Aslında tam da bu karakteristik, yirminci yüzyıl boyunca -özellikle büyük tarih teorilerine ve bütünleştirici veya ütopik kabul ettiği eleştirilere kuşkuyla bakan Sağda- onun en yüksek sesi çıkan eleştirmenlerinin çoğunun başlıca hedefiydi. Bu kuşkusuz bir genellemedir, ancak postmodernist ve postyapısalcı düşüncenin etkisi, yapısalcı teorilerin (özellikle Marksizmin) etkisi yalnızca entelektüel ve akademik çevrelerde değil, aynı zamanda daha geniş kamusal alanda geriledikçe ilerleme eğilimindeydi.
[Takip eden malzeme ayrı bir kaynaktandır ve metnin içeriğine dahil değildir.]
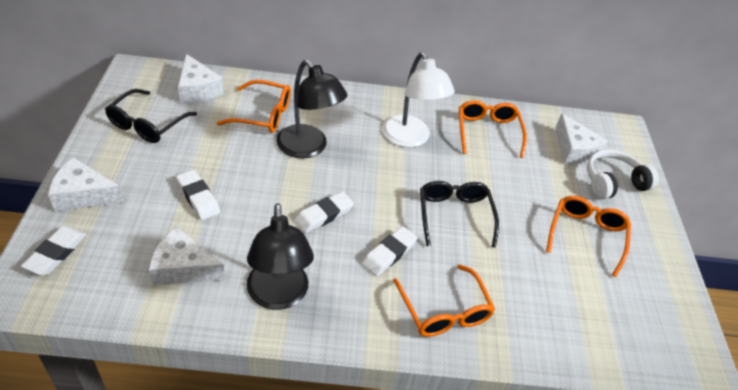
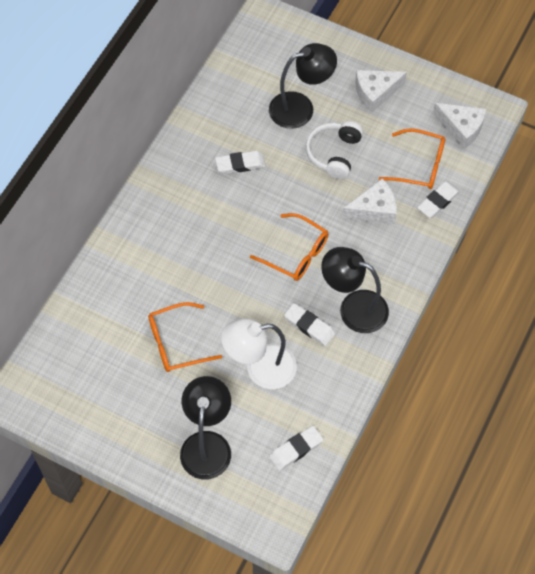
black glasses: 2 -> 0
black lamp: 2 -> 3
orange glasses: 4 -> 3
white cheese: 4 -> 3

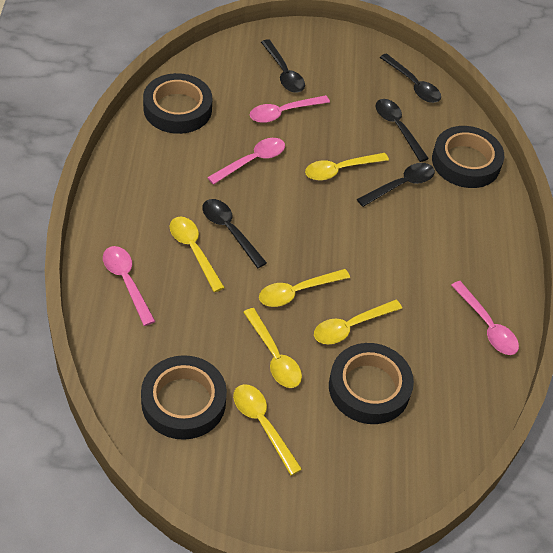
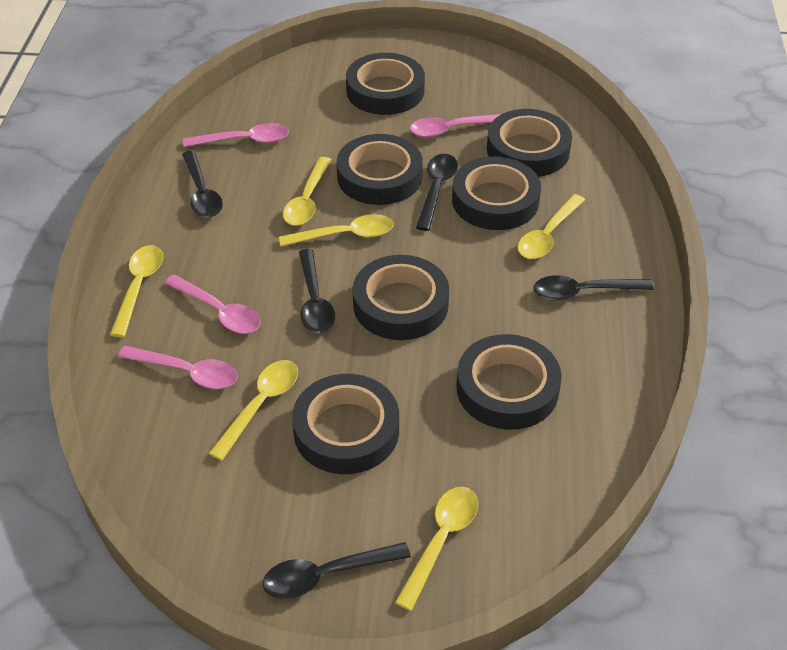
black tape: 4 -> 7

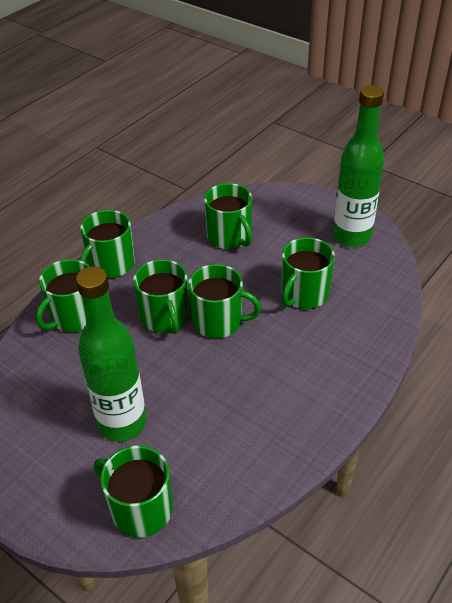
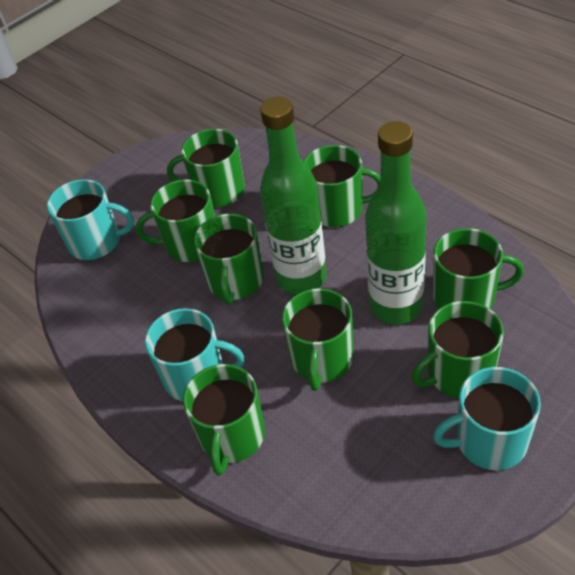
green mug: 7 -> 8
turquoise mug: 0 -> 3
Marksizm’in tam tersine hem postmodernizm hem de postyapısalcılık, tarihsel üst anlatılara yönelik şüphecilik ve siyaset, metafizik, epistemoloji ve edebiyat eleştirisinde derin temellerin olasılığı (ve arzu edilebilirliği) hakkında şüphe duymak ile yakından ilişkilidir.
Peterson, değeri ne olursa olsun, kendine özgü, oldukça tuhaf bir füzyonu detaylandıran bir açıklama ekledi:
Ve postmodern neomarksizm, tek gerçeğin ve büyük etik/anlatının, sınıflar arasındaki (çeşitli şekillerde tanımlanır: ekonomik olarak ya da ırk/cinsiyet/toplumsal cinsiyet ya da onların “kesişimi” ile) güç ilişkilerinin bilinçli bir biçimde işleyişe koyulduğu. . . ve bunun sonucunda ortaya çıkanın kaçınılmaz ve bilinçli bir sömürü olduğu iddiasındadır.
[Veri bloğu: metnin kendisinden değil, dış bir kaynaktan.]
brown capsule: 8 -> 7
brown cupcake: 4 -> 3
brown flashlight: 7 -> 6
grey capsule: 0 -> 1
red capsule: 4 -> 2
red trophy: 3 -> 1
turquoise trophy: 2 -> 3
Entelektüel bir laf cambazlığı olarak, bu çok az şeyle çok şey başarır. Peterson’ın formülasyonunu mantıksal sonucuna götürürsek, aslında, eşitsizlik, hiyerarşi veya algılanan adaletsizlik eleştirisi içermesi koşuluyla, böyle bir tanıma neredeyse her şeyi dahil etmek mümkün olacaktır. Böylece, bir çırpıda, Jacques Derrida ve Robin DiAngelo, (muhtemelen) ırk, cinsiyet, sınıf, cinsellik veya genel olarak sömürü ile ilgili endişe taşıyan sonsuz sayıda çağdaş aktivist grup veya sosyal adalet trendi aynı kapsama indirgenebilir.
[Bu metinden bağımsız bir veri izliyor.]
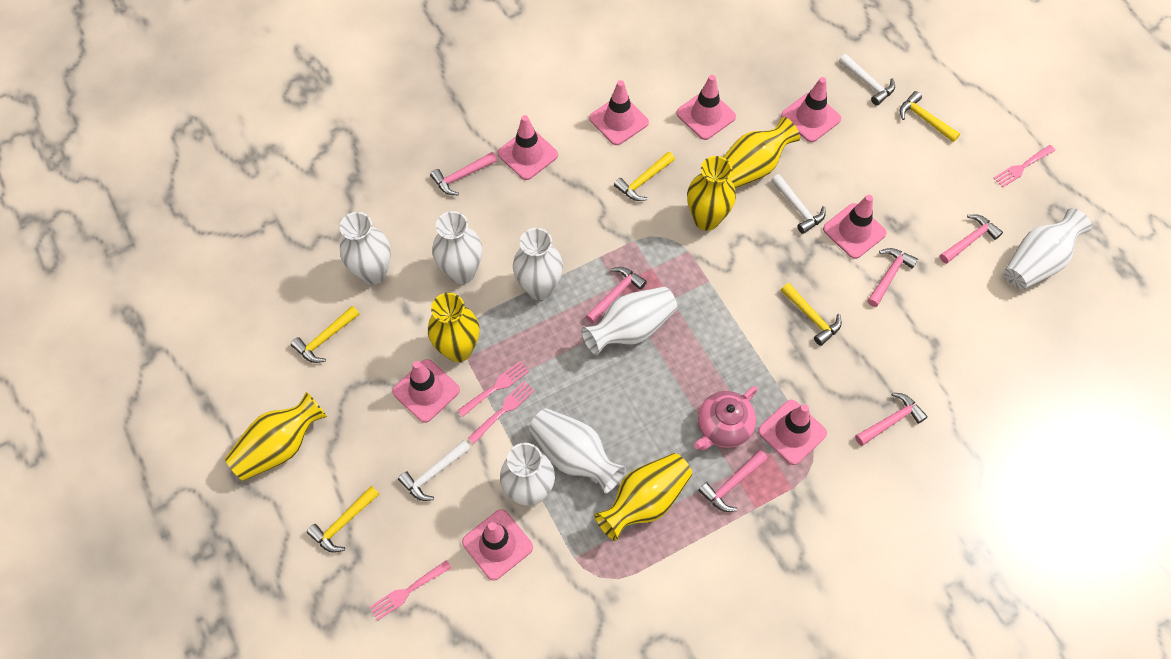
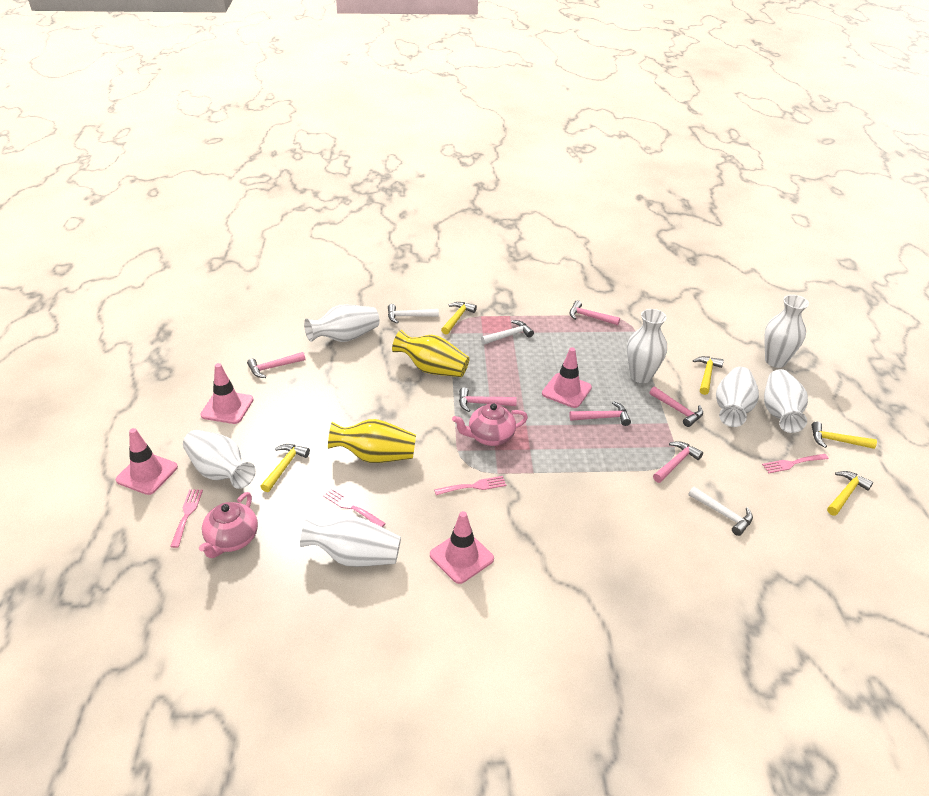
pink teapot: 1 -> 2
pink traffic cone: 8 -> 4
yellow vase: 5 -> 2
Burada hemen bariz bir sorun gözlemlenebilir, o da “sınıflar” arasındaki (Peterson’ın anladığı anlamda) iktidar ilişkilerinin eleştirilerinin açıkça hem postmodernizm hem de Marksizm’den önce gelmesidir. (Mary Wollstonecraft, 1792’de A Vindication of the Rights of Woman’ı yayımladığında postmodern bir neo-marksist miydi?) Peterson, elbette, “tek gerçek ve büyük etik/anlatı” uyarısını ekliyor, yani, daha iyimser bir yorumla, tanımı, insan toplumunun doğası hakkında bütüncül ve bütünleştirici teorilerle sınırlı olabilir.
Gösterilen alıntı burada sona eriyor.